The "opt out" proposal would set up a national insurance plan with government seed money and be run by a private, not-for-profit board. Under the proposal, states would have to prove they can provide comparable coverage in order to exit out of the federal plan.
States would have until 2014 to opt out.

As I said on Saturday, I think an opt-out provision is
overall a bad idea but I don't know that I'd consider it a deal-breaker because I'm confident that any state that did try to opt out would find significant pushback from within its own borders and frankly it's hard to see what the benefit would be to the state to not participate.
Unfortunately, the public option offered is a pretty weak one, as it would
negotiate rates with providers just like private insurance companies do, presumably keeping premiums on a level playing field with the private industry,
which makes it difficult to see what the advantage to consumers is of having it. Still, the fact that the provision is there at all is good news in that it sharply increases the chances of it being in what the Senate ultimately passes, which in turn clearly increases the chances of a decent public option being part of whatever final bill comes out of a Senate-House conference. Bottom line is that whatever comes out at the end (I was tempted to say "of" the end) will fall far short of what should be done - but the possibility of having something worth passing is still alive.

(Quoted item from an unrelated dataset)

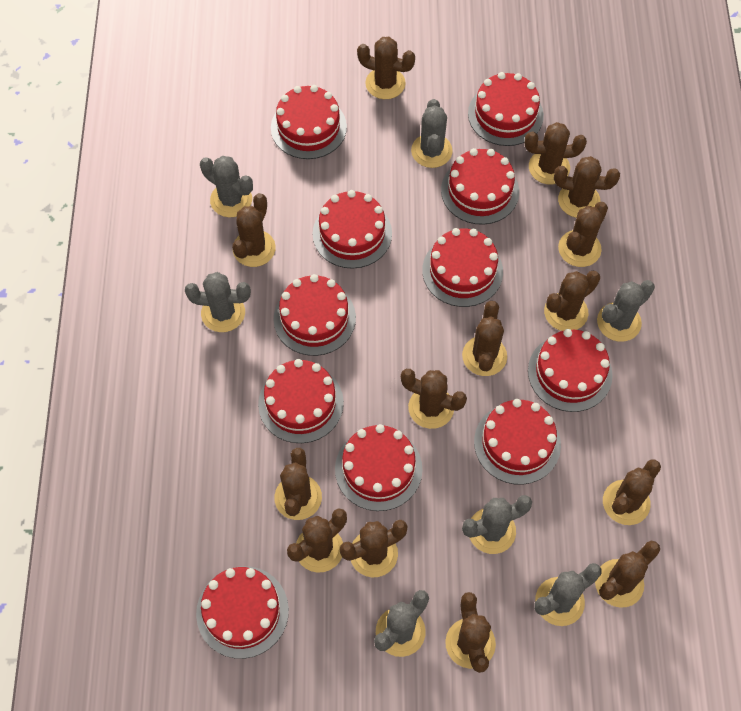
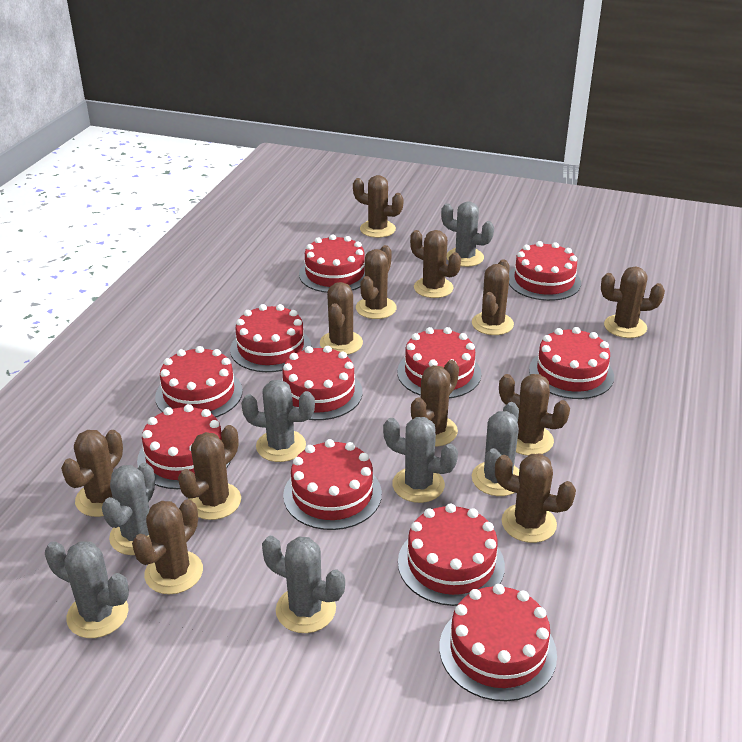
brown cactus: 14 -> 12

The bad news is the reminder the Los Angeles Times brings us today, the reminder that a "bill worth passing" may still be not worth passing:
[T]he oft-vilified health insurance industry is on the verge of seeing a plan enacted that largely protects its financial interests. ...

[T]here is broad agreement that the final plan will, for the first time, require Americans to buy health coverage, with taxpayer subsidies for millions who cannot afford it.

For the health insurance industry, that means millions of new paying customers. What's more, there are likely to be no limits on what insurers can charge, while at the same time the plan is expected to limit competition from any new national government insurance plan that lawmakers create.
In short, taxpayer-guaranteed profits to an industry which will have guaranteed customers, continue to lack significant competition, and still be free from anti-trust regulations.
[I]n Washington, many marvel that lawmakers have not wrung more from an industry that, surveys show, is held in low regard by the public.

"The industry is really in no position to be making demands," said Celinda Lake, a longtime Democratic pollster.
Bullshit, and you know it, Ms. Lake. Because what it is in a position to do is spread a lot of money around on both lobbyists and lawmakers. And that is making demands of precisely the sort too many legislators will heed.